I couldn’t tell you. We all do strange things for many strange reasons, some reasons more accessible than others. I can tell you this, though: that night, I pulled into my apartment’s parking lot, got out of my car, unlocked my front door, then went inside. My roommates were still with their families. I took out the trash, played with my cat, then watched pseudo-scientific YouTube documentaries and read a few pages of a book and watched some disastrously useless TikToks until I started feeling tired, at which point I climbed into bed and turned off the lights.

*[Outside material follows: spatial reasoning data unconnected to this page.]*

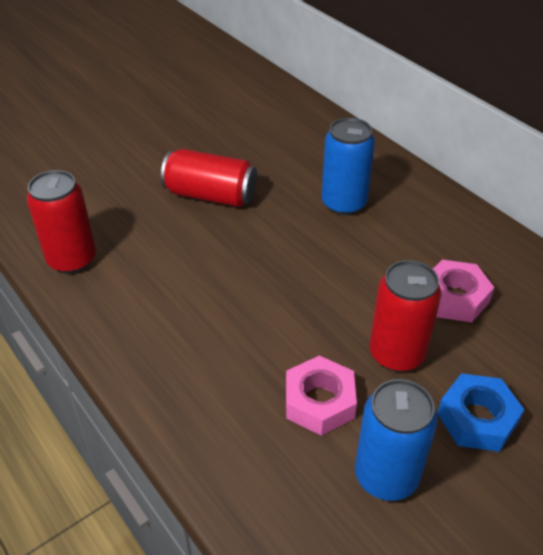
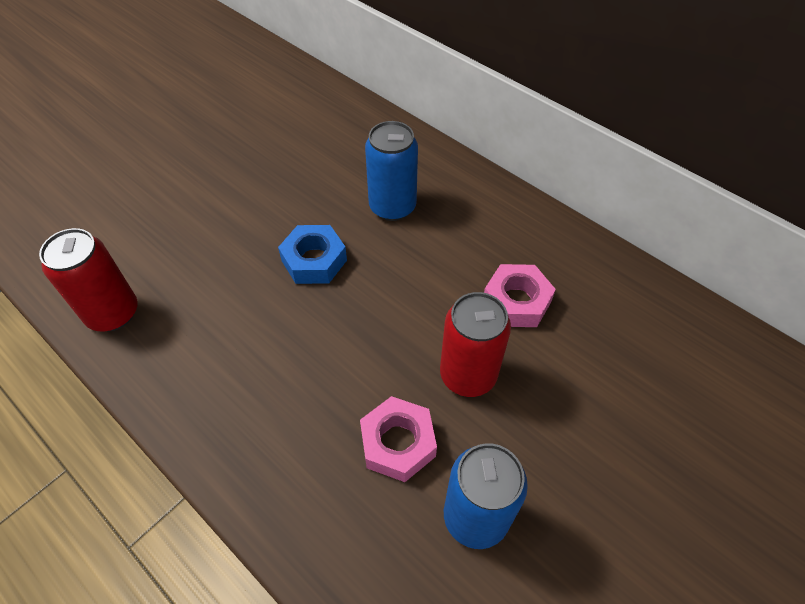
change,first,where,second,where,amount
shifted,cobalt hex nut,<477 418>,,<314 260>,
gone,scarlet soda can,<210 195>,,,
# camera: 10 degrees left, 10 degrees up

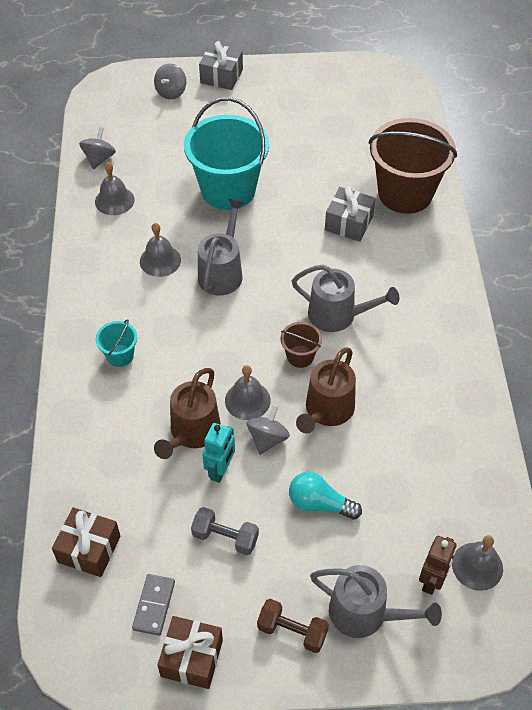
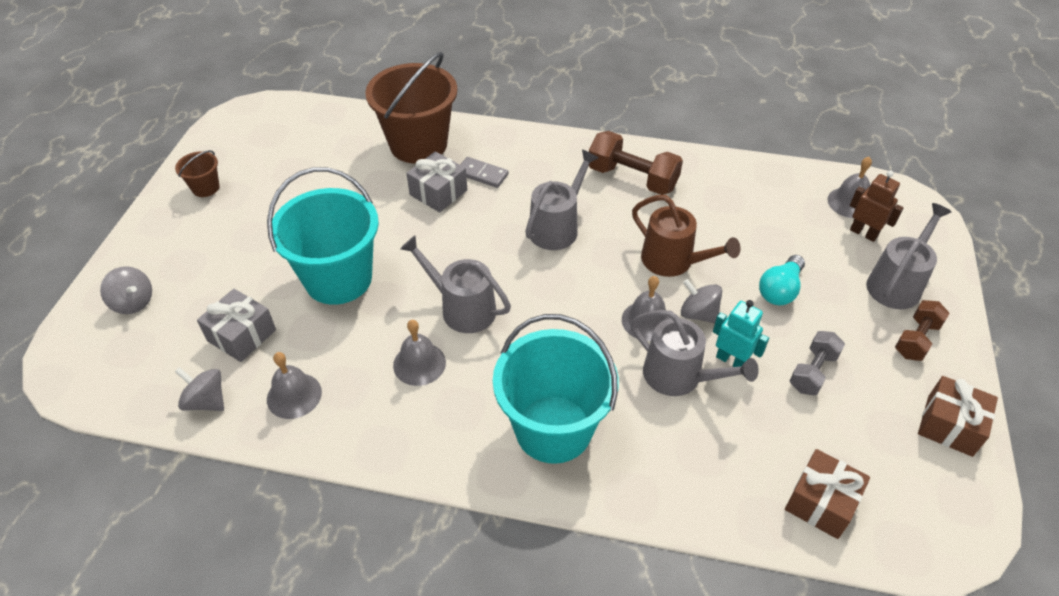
change,first,where,second,where,amount
shifted,brown bucket,<300 356>,,<205 188>,
shifted,gray gift,<221 76>,,<241 335>,
shifted,gray domino tile,<154 605>,,<482 174>,
scaled,aqua bucket,<120 355>,,<553 429>,x2.27
new,,,brown dumbbell,<632 178>,
repainted,brown sprinkling can,<192 432>,gray sprinkling can,<679 376>,
# camera: 75 degrees left, 5 degrees down

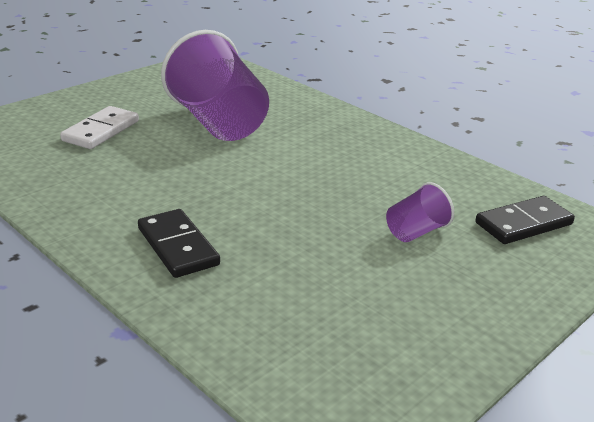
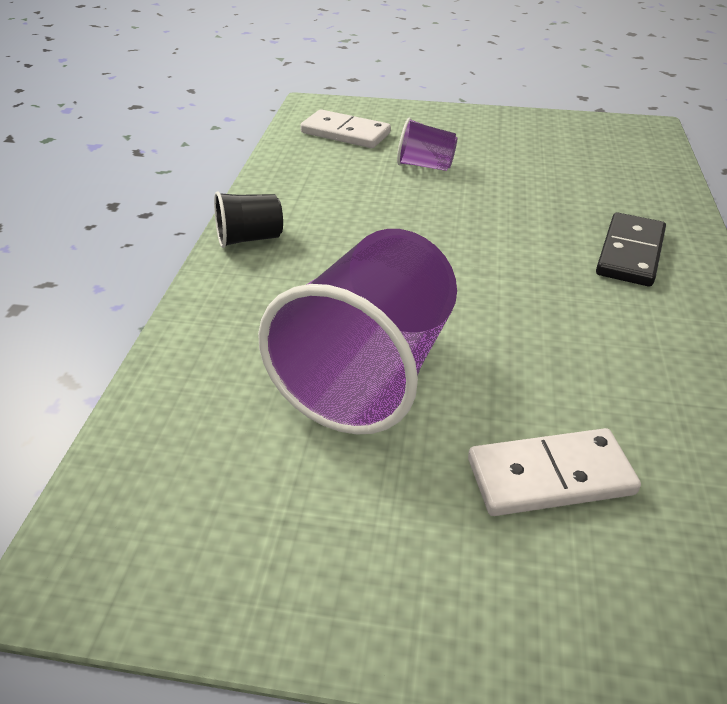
change,first,where,second,where,amount
new,,,jet-black cup,<249 238>,
repainted,jet-black domino tile,<523 223>,white domino tile,<345 133>,
# camera: 125 degrees left, 10 degrees up

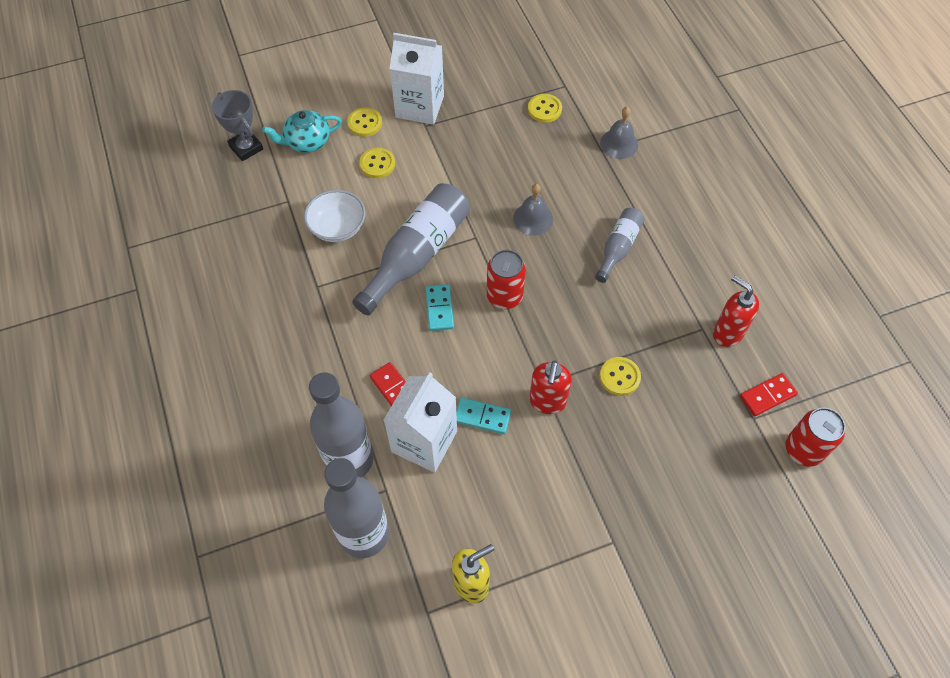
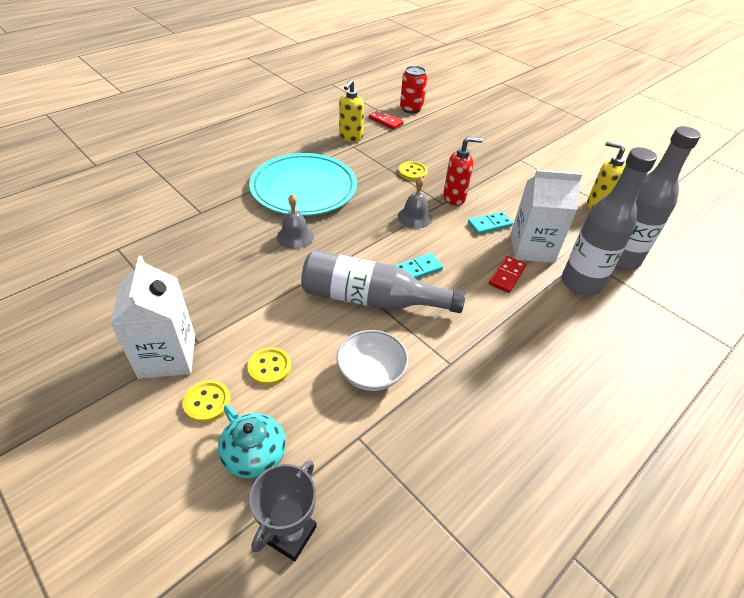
change,first,where,second,where,amount
swapped,gray drink bottle,<618 248>,aqua flat dish,<304 188>,
repainted,scarlet soap dispenser,<727 333>,bright yellow soap dispenser,<350 137>,
shifted,gray hand bell,<619 143>,,<414 217>,
rotated,aqua domino tile,<482 417>,,<489 224>,75 degrees clockwise
gone,scarlet soda can,<504 296>,,,
gone,bright yellow button,<544 109>,,,
# camera: 115 degrees left, 15 degrees down

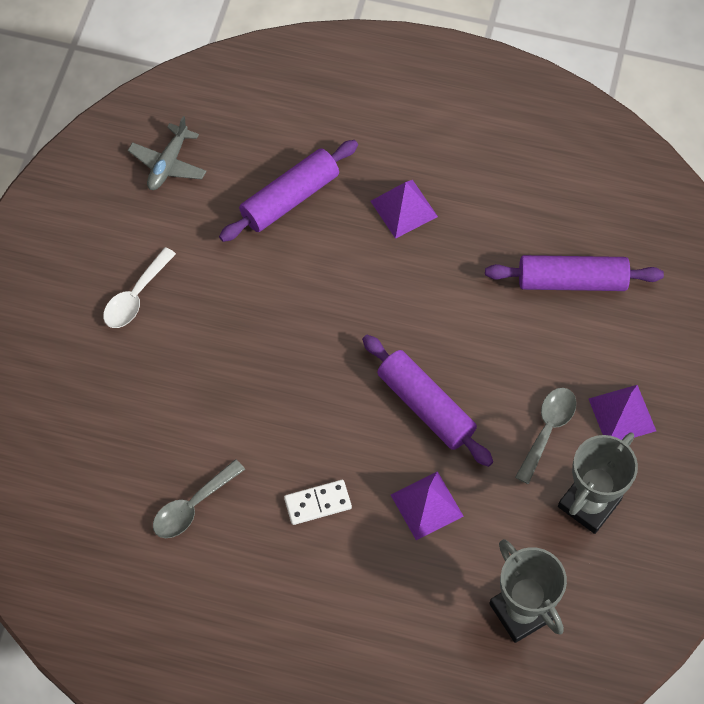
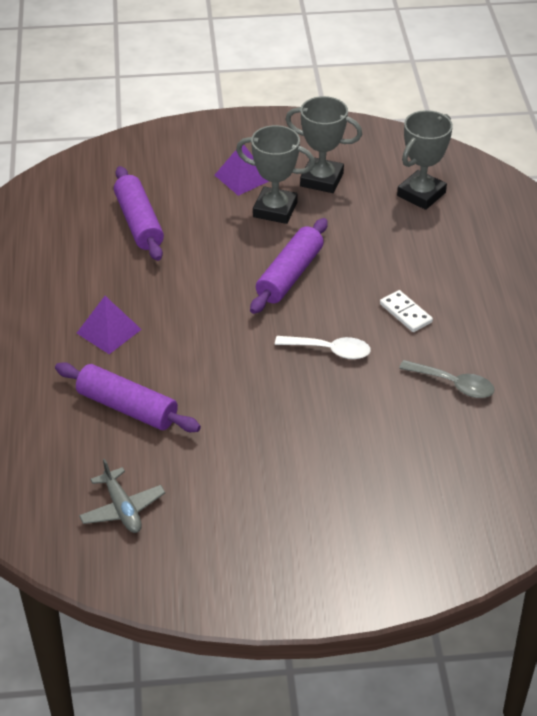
change,first,where,second,where,amount
rotated,gray aeroplane,<168 164>,,<122 508>,60 degrees clockwise
swapped,gray teaspoon,<547 430>,gray prize cup,<275 210>,
shifted,white teaspoon,<136 296>,,<329 350>,
gone,royal purple pyramid,<426 505>,,,
# camera: 110 degrees left, 20 degrees down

The tenant before me (or the tenant before them, or so on and so on) put glow-in-the-dark stars on the ceiling that I forget about, and it’s always a pleasant surprise to see them shining in the late, lonely hours. I keep my window open at night, and from my bed I can see, too, the planes landing or taking off from the Charlotte Douglas International Airport. Sometimes, especially when I’m overworked and tired, hazy delusion filling my mind, I wonder where the plane is going, and imagine myself on the plane, or imagine the old man on the plane, someone is on the plane, and the delusion, the hope, the idea, whatever it is, the thing keeping us driving forward, that someone on the plane is wondering, wondering in a gasping, sobbing way, what the people on the ground are wondering about, even if those people don’t exist, is just enough to not feel so alone for a night.